The former Chancellor and now (freebie) newspaper editor George Osborne, described UK PM Theresa May as a “dead woman walking” – in a political sense, I hasten to add, following last week’s general election which saw her majority destroyed and her returned to the Commons at the head of a hung parliament.
The government is scrambling for a “support and confidence” deal with the 10 MPs of the DUP which would deliver it a working majority of two. The DUP are known to hold views which many in the rest of the UK do not support (they are anti-abortion, against same sex marriages and unsympathetic to the gay and trans-gender community, for a start), but critically, their colleagues are stakeholders in the devolved government for Northern Ireland which was set up as a result of the Good Friday agreement as part of the solution to “the troubles” in the province. The UK government is supposed to be impartial in its dealings with the Northern Ireland assembly; something problematic if it requires the support of the DUP for its own political survival.
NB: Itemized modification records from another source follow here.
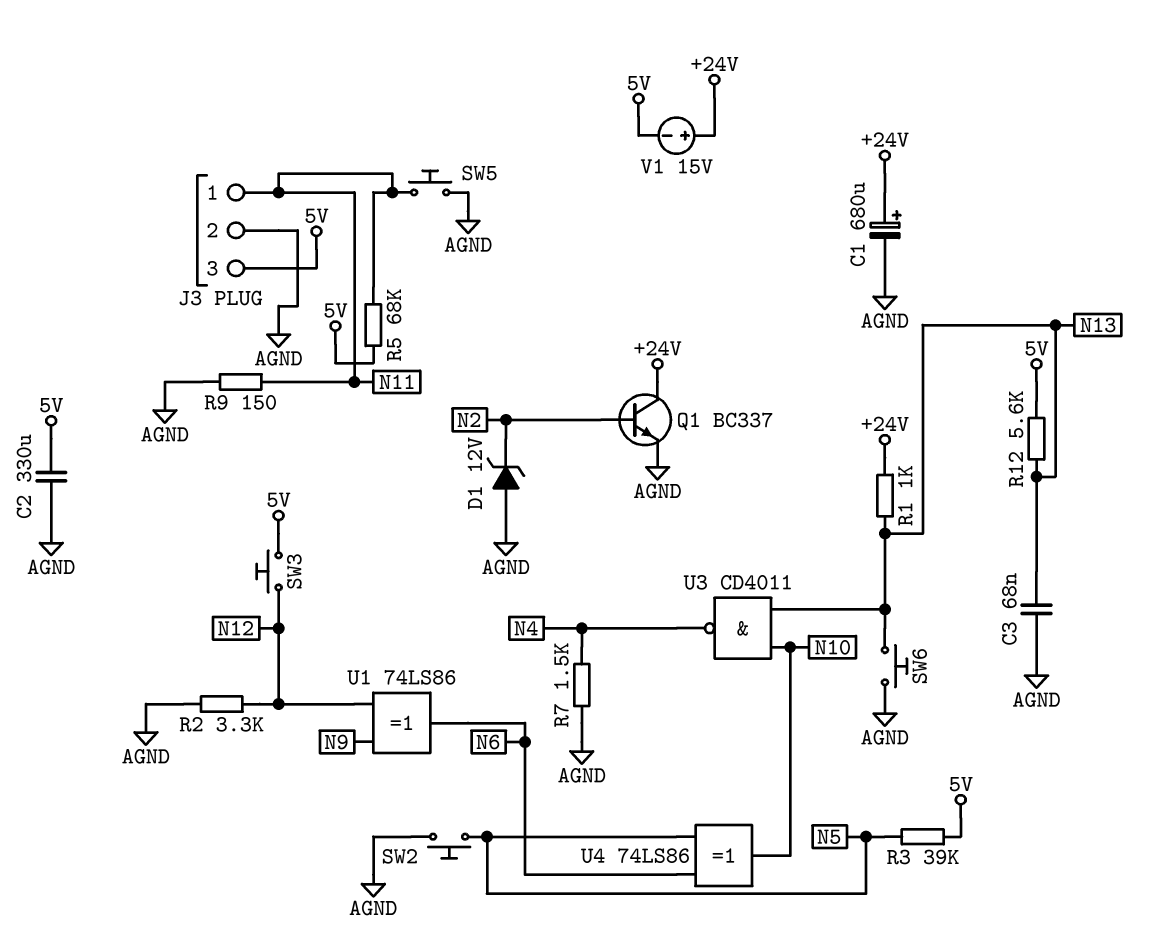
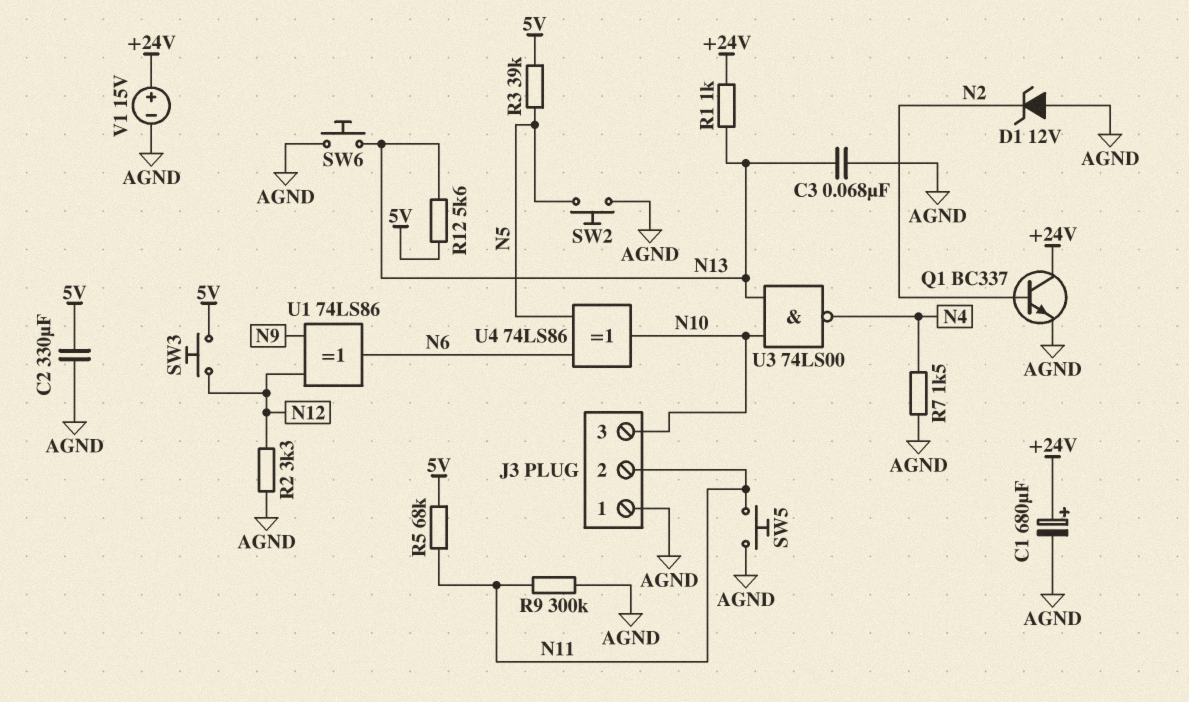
J3 pin 1: N11 -> AGND
J3 pin 2: AGND -> N11
J3 pin 3: 5V -> N10
R9: 150 (AGND, N11) -> 300k (AGND, N11)
U3: NAND CD4011 (in N10, in N13, out N4) -> NAND 74LS00 (in N10, in N13, out N4)
V1: 15V (plus +24V, minus 5V) -> 15V (plus +24V, minus AGND)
The DUP are pro-Brexit (whilst the majority of the electorate in Northern Ireland voted to remain in the EU), but are keen to ensure that no “hard border” returns to the country and that the UK remains within the EU’s customs union. It remains to be seen what price the DUP will extract from the Tory minority government for its support.
Mrs May has emerged from a key party committee meeting with backing to continue as PM – largely because there is no obvious successor and no appetite for fresh elections under her or anybody else. However, her governing style is set to change to become more consensus-based and it looks as if the “no deal is better than a bad deal” mantra will be retired.
There is already considerable speculation that the May Brexit plan will be softened with some voices suggesting that the UK seeks to remain in the Single Market. Whilst this would be popular amongst remain supporters, it is a foolish position to adopt. The choice should be between ending Brexit and retaining membership of the EU or following the logic of hard Brexit. Remaining in the Single Market would require acceptance of the four pillars of the EU and retaining both the freedom of movement and the supremacy of the ECJ. However, the UK would surely need to continue to pay membership dues but without any veto on EU laws unpalatable to the UK or any say in the direction of the bloc – in essence the worst of all worlds.